10 Vegan Meal Prep Recipes to Fuel Your Week

Aug 24, 2025

Introduction

Vegan meal prep is all about balance—plant-based proteins, colorful vegetables, and energizing whole grains. With a little planning, you can enjoy vibrant, nutrient-packed dishes that are easy to batch cook, store, and reheat. These 10 recipes are designed to keep you fueled all week, whether you need grab-and-go lunches, hearty dinners, or satisfying snacks.

1. Chickpea & Spinach Curry

Description: Creamy, protein-rich curry with aromatic spices.

  • Ingredients: Chickpeas, spinach, coconut milk, onion, garlic, curry powder.

  • Instructions: Sauté onion, garlic, curry powder; add chickpeas and coconut milk; simmer; stir in spinach.

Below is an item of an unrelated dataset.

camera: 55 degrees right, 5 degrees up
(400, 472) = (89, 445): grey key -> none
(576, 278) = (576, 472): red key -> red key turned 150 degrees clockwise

  • Prep Tip: Freezes well—store in portions with rice.

2. Vegan Lentil Shepherd’s Pie

Description: A cozy, hearty classic made plant-based.

  • Ingredients: Green lentils, carrots, peas, onion, vegetable broth, mashed potatoes.

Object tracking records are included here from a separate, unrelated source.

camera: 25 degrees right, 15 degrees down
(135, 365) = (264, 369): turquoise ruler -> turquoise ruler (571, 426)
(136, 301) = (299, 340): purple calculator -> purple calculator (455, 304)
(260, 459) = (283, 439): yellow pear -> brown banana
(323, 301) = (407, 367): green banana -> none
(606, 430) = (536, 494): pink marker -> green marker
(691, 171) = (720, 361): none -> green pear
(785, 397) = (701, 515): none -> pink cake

  • Instructions: Cook lentils with veggies in broth; spread in dish; top with mashed potatoes; bake 20 mins.

  • Prep Tip: Freeze in family-sized or single portions.

3. Tofu & Vegetable Stir-Fry

Description: Crispy tofu tossed in a savory-sweet sauce.

  • Ingredients: Firm tofu, broccoli, bell peppers, carrots, soy sauce, garlic, ginger.

  • Instructions: Pan-fry tofu until golden; stir-fry veggies with sauce; combine.

  • Prep Tip: Best reheated in a skillet to keep tofu crisp.

4. Quinoa & Roasted Veggie Bowls

Description: A colorful, balanced grain bowl.

  • Ingredients: Quinoa, zucchini, eggplant, cherry tomatoes, olive oil, tahini sauce.

  • Instructions: Cook quinoa; roast veggies; drizzle with tahini dressing.

  • Prep Tip: Store dressing separately to keep bowls fresh.

5. Black Bean & Sweet Potato Tacos

Description: A hearty, flavorful taco filling.

  • Ingredients: Black beans, roasted sweet potatoes, corn tortillas, cabbage slaw, avocado.

  • Instructions: Roast sweet potatoes with spices; warm tortillas; assemble with beans and slaw.

  • Prep Tip: Store filling separately; assemble tacos fresh.

6. Vegan Chili

Description: A protein-packed, spicy comfort dish.

  • Ingredients: Kidney beans, black beans, corn, tomatoes, onion, chili powder, cumin.

  • Instructions: Sauté onion and garlic; add beans, tomatoes, and spices; simmer 30 mins.

  • Prep Tip: Freezes beautifully—portion for quick meals.

7. Mediterranean Chickpea Salad Wraps

Description: Fresh, light, and perfect for lunchboxes.

  • Ingredients: Whole wheat wraps, chickpeas, cucumber, tomato, olives, hummus.

  • Instructions: Mash chickpeas with olive oil and lemon; spread on wrap; add veggies and hummus.

  • Prep Tip: Keep fillings prepped; assemble wraps day of.

8. Vegan Buddha Bowls

Description: Customizable bowls packed with flavor.

  • Ingredients: Brown rice, roasted chickpeas, sweet potato, kale, tahini sauce.

  • Instructions: Roast chickpeas and sweet potato; layer with rice and kale; drizzle tahini.

  • Prep Tip: Roast chickpeas fresh to keep them crunchy.

9. Spaghetti with Lentil Bolognese

Description: A rich, savory pasta sauce made from lentils.

  • Ingredients: Lentils, onion, garlic, tomato sauce, carrots, Italian herbs, pasta.

  • Instructions: Cook lentils with onion, garlic, tomato sauce, and herbs; serve over pasta.

  • Prep Tip: Sauce stores for 5 days; freezes well for future meals.

10. Overnight Oats with Berries & Chia


Description: A creamy,

portable breakfast.

  • Ingredients: Rolled oats, almond milk, chia seeds, maple syrup, mixed berries.

  • Instructions: Mix oats, milk, chia, and maple syrup in jars; refrigerate overnight; top with berries.

  • Prep Tip: Make 3–4 jars at once for grab-and-go mornings.

Conclusion

These vegan recipes are colorful, protein-rich, and full of flavor—proving that plant-based meal prep can be just as satisfying as any other diet. With soups, curries, bowls, and wraps, you’ll have a week’s worth of nourishing meals that are easy to cook, store, and enjoy.